微分方程式とは?
びぶんほうていしき
微分方程式とは、未知の関数とその導関数の間の関係を表した方程式で、自然現象や工学的現象を数学的に記述する基本的な道具です。
微分方程式とは、未知関数とその微分(導関数)を含む方程式のことです。通常の方程式が数と数の関係を表すのに対し、微分方程式は「変化の仕方」そのものを式で表します。
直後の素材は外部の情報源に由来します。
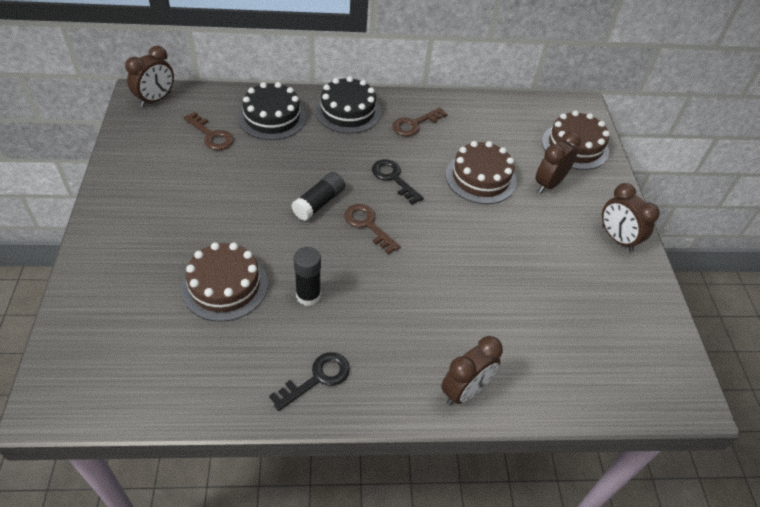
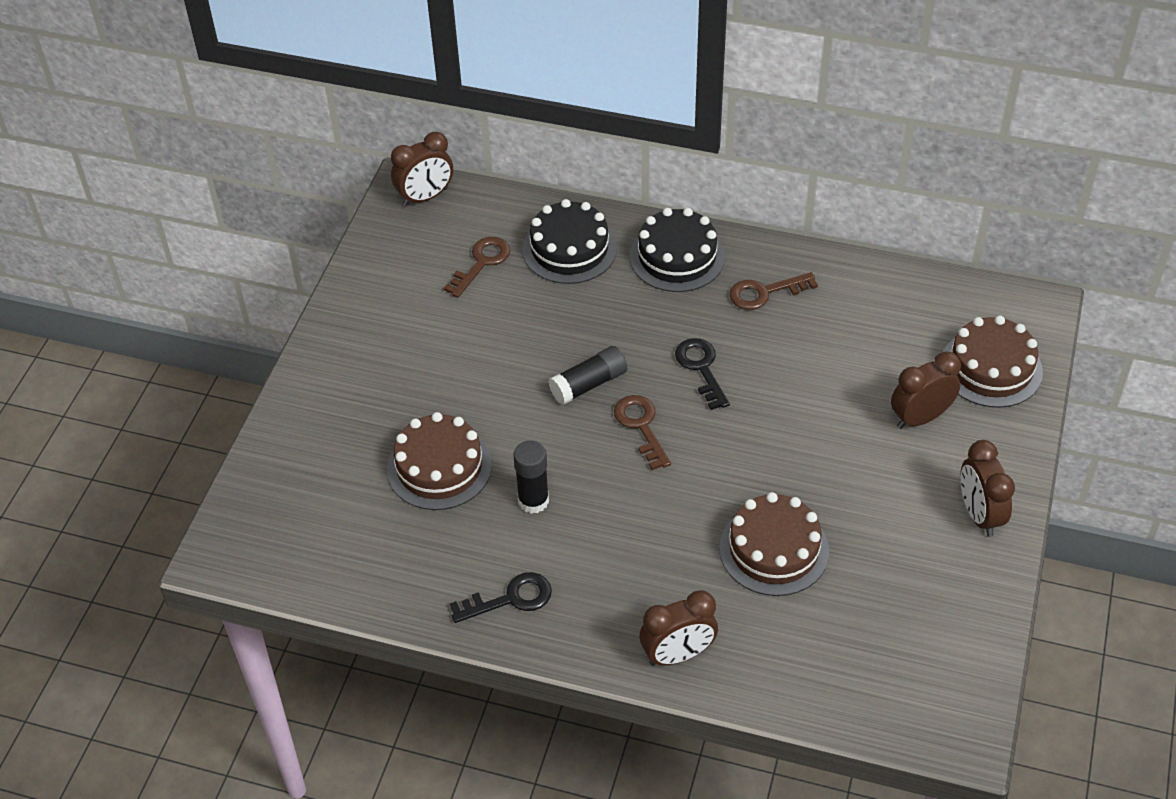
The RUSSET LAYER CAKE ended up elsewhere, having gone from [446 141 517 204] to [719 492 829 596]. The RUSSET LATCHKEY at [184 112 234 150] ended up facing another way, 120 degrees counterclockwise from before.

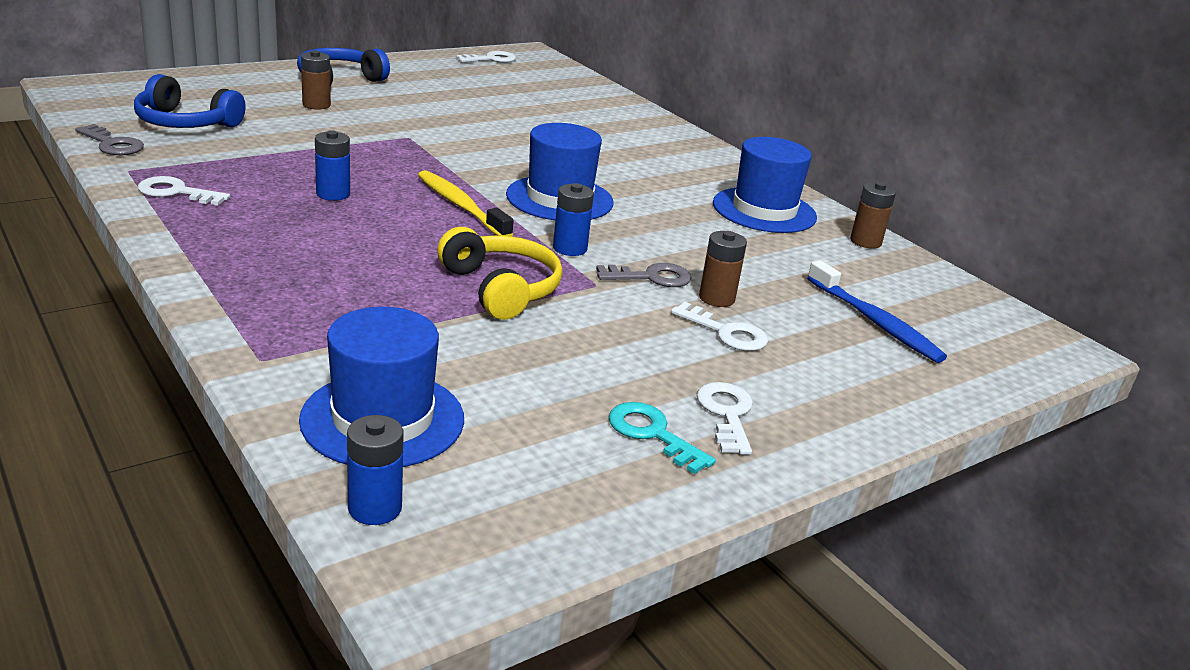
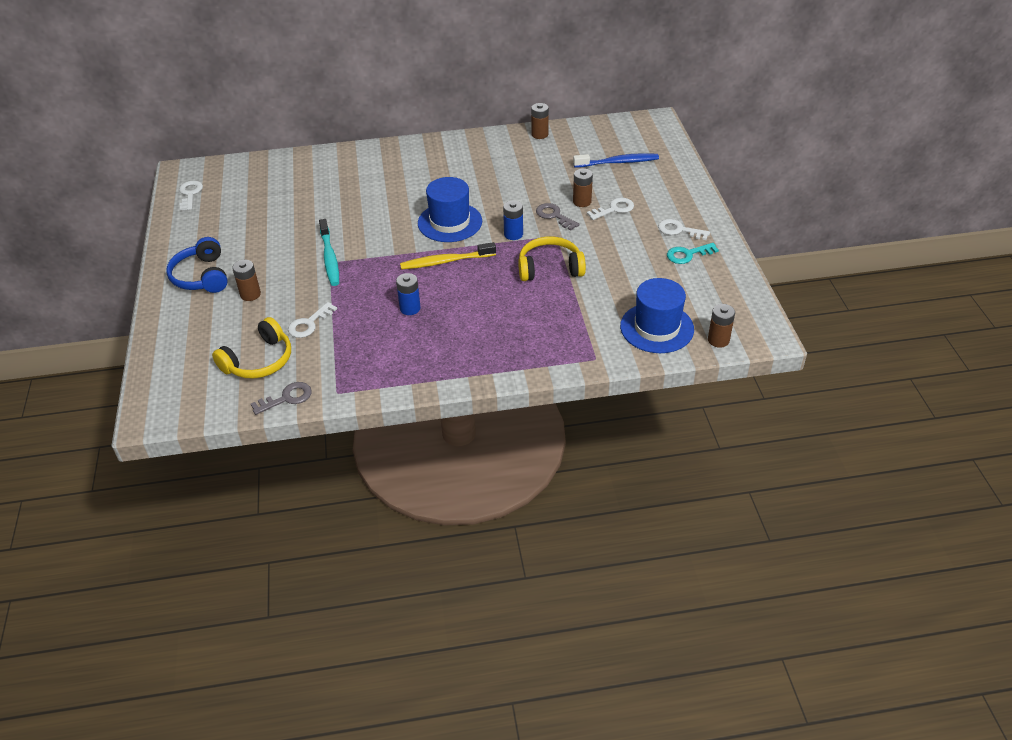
The second view lost the COBALT HAT at [713 137 817 233]. The second view gained the TEAL TOOTH BRUSH at [319 219 339 286]. The SNOW-WHITE LATCHKEY ended up elsewhere, having gone from [138 176 230 205] to [288 302 337 338]. What was the COBALT HEADSET at [134 74 246 128] turned into the BRIGHT YELLOW HEADSET at [212 317 291 379]. What was the COBALT AA BATTERY at [347 415 404 525] turned into the RUSSET AA BATTERY at [708 304 735 348]. The ASH-GREY LATCHKEY at [596 263 692 287] ended up facing another way, 60 degrees counterclockwise from before.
微分方程式は大きく二種類に分けられます。一変数の関数とその常微分を含む常微分方程式と、複数の変数と偏微分を含む偏微分方程式です。また、微分の最高次数を階数と呼び、1階・2階・高階などに分類されます。
具体的な例として、次のようなものがあります。
- 人口増加モデル:増加速度が現在の人口に比例する(1階線形常微分方程式)
- 単振動:バネに繋がれた物体の振る舞い(2階常微分方程式)
- 熱伝導方程式:温度分布の時間変化(偏微分方程式)
- 波動方程式:音波・電磁波の伝播(偏微分方程式)
微分方程式の「解」は数値ではなく関数そのものであり、解を求めることを「積分する」とも言います。解析的に解けないケースも多く、その場合はコンピュータによる数値解法(オイラー法・ルンゲクッタ法など)が用いられます。物理・工学・経済学・生物学など、あらゆる科学分野の根幹をなす道具です。
使い方・例文
「ロケットの軌道計算」や「感染症の拡大予測モデル(SIRモデル)」など、時間とともに変化する現象を扱う場面で必ず登場します。